Neural Architecture Search
Neural Architecture Search (NAS) applies AutoML principles to the design of deep neural network architectures. Instead of relying on human-designed architectures, NAS algorithms search over a predefined space of architectural choices — number of layers, layer types, skip connections, activation functions — to find architectures that achieve high performance on the target task. Early NAS methods were computationally expensive, requiring thousands of GPU hours, but efficient NAS approaches including DARTS (Differentiable Architecture Search) and weight-sharing methods have substantially reduced this cost.
Pipeline Combination (Combined Algorithm Selection and Hyperparameter Optimisation)

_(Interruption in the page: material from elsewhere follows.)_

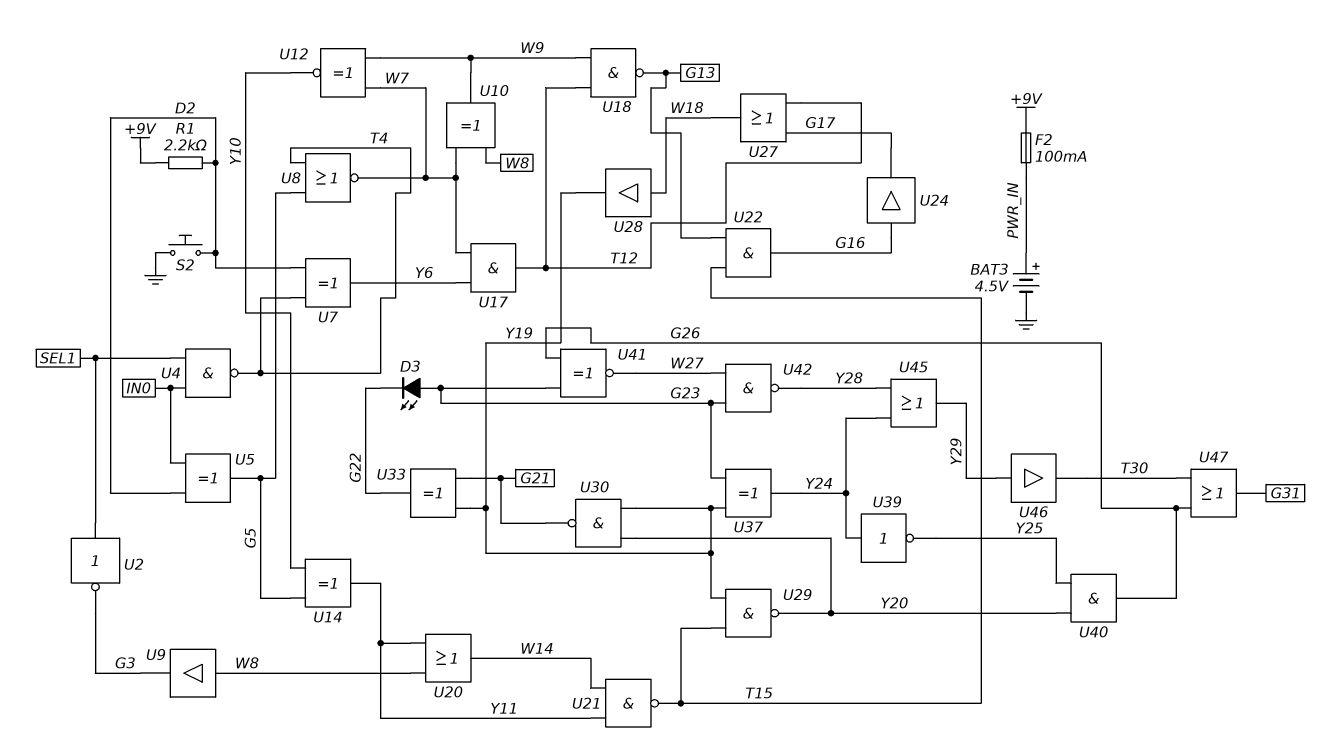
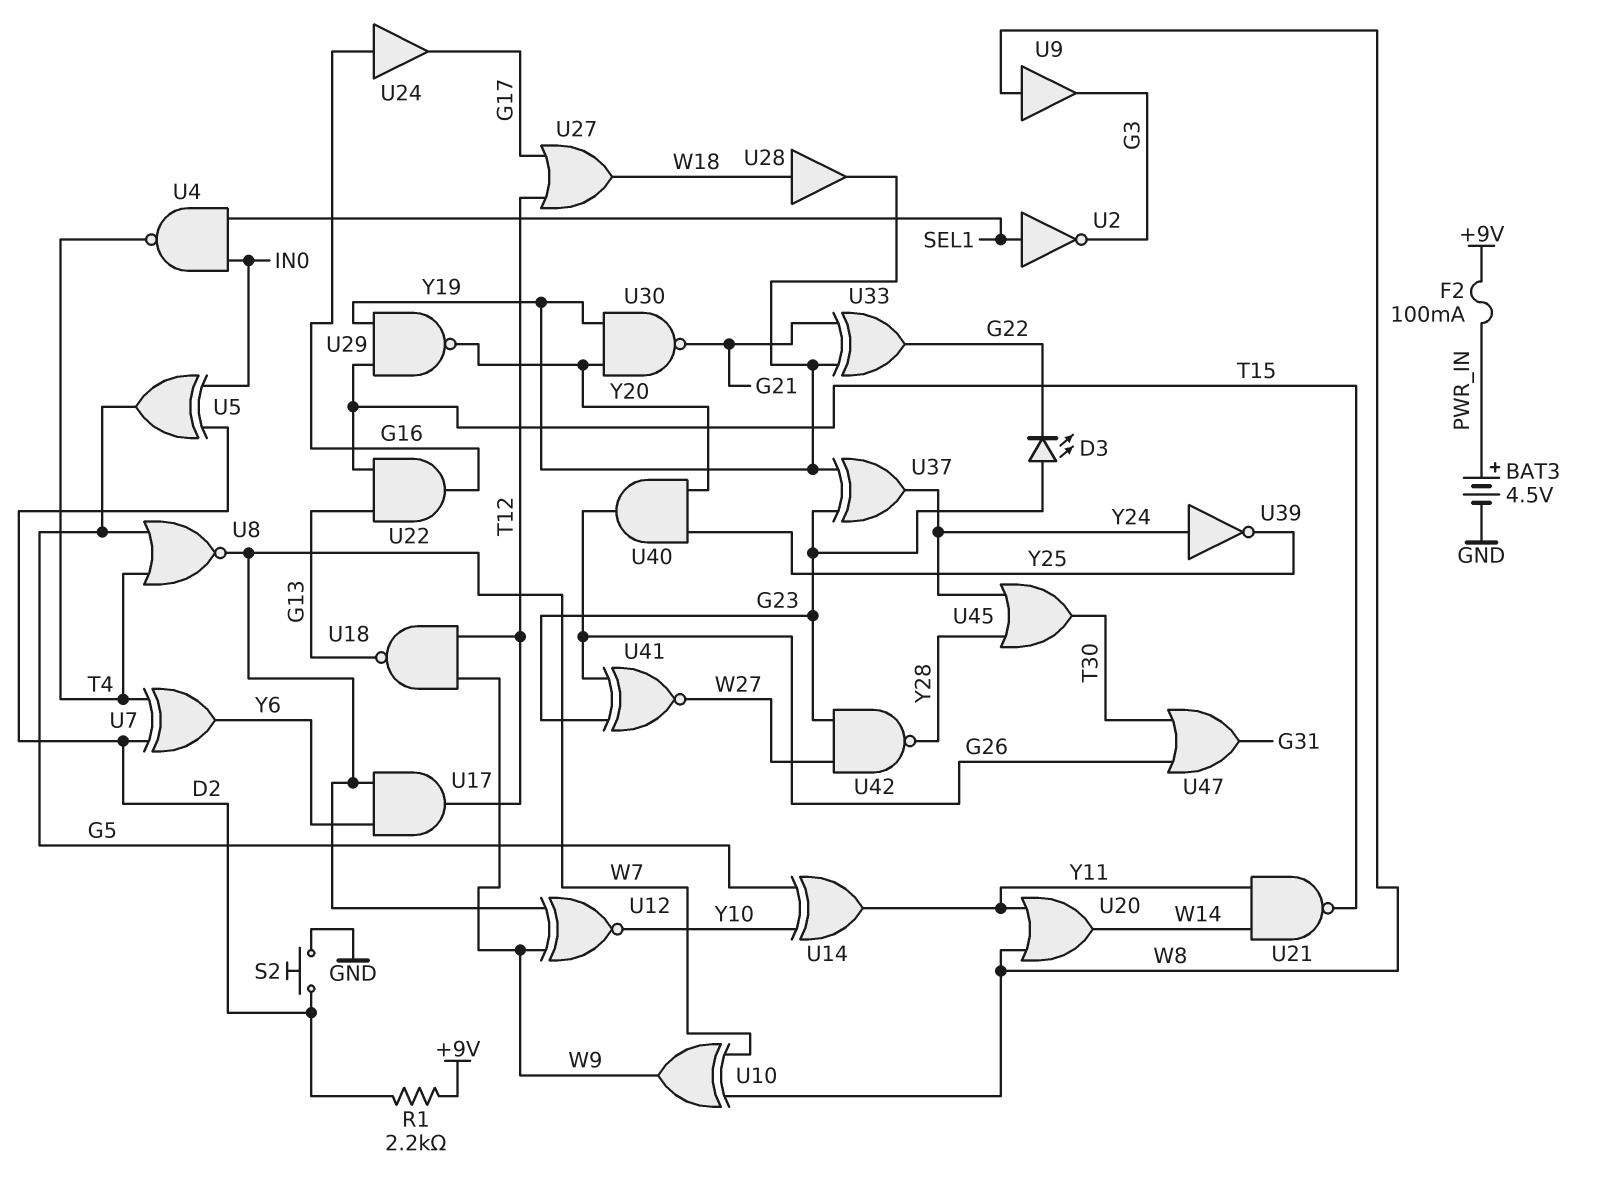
U45: OR (in Y24, in Y28, out Y29) -> OR (in Y24, in Y28, out T30)
U46: buffer (in Y29, out T30) -> none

The full AutoML problem — selecting both the algorithm and its hyperparameters jointly — is known as the Combined Algorithm Selection and Hyperparameter Optimisation (CASH) problem. Systems such as Auto-sklearn and TPOT (Tree-based Pipeline Optimisation Tool) address CASH by treating the full pipeline configuration as a structured search problem, using meta-learning (learning from results on prior datasets) to warm-start the search with promising configurations.
Major Platforms
Cloud-based AutoML platforms include Google Cloud AutoML (now integrated into Vertex AI AutoML), Azure Machine Learning's automated ML, and Amazon SageMaker Autopilot. These services provide point-and-click or API-based access to AutoML for tabular data, image classification, and text classification, handling data preprocessing, training, and deployment as managed services.
Open-source AutoML frameworks include Auto-sklearn (built on Scikit-learn), AutoKeras (built on Keras/TensorFlow), Auto-PyTorch, FLAML from Microsoft Research, and TPOT. H2O Driverless AI and DataRobot are commercial platforms with especially strong support for enterprise tabular data use cases.
Limitations and Considerations
AutoML does not eliminate the need for domain expertise. Problem framing — deciding what to predict, how to define success, and how to handle domain-specific data quality issues — remains a fundamentally human task. AutoML also tends to produce models that are optimised for a single metric on a held-out validation set, without necessarily considering interpretability, fairness, or operational constraints.
Computational cost is another practical limitation. Full AutoML searches can require substantial compute, and cloud AutoML services incur costs that scale with search time. Efficient AutoML strategies and early stopping are important for practical deployment.
See Also
References
- Hutter, F., Kotthoff, L., and Vanschoren, J. (Eds.) (2019). Automated Machine Learning: Methods, Systems, Challenges. Springer.
- Feurer, M. et al. (2015). Efficient and Robust Automated Machine Learning. Advances in Neural Information Processing Systems 28 (NeurIPS 2015).
- Zoph, B., and Le, Q.V. (2017). Neural Architecture Search with Reinforcement Learning. Proceedings of ICLR 2017.
- Google Cloud. (2025). Vertex AI AutoML Documentation. cloud.google.com/vertex-ai/docs/automl.
- MDEC. (2023). SME AI Adoption Playbook. Malaysia Digital Economy Corporation, Cyberjaya.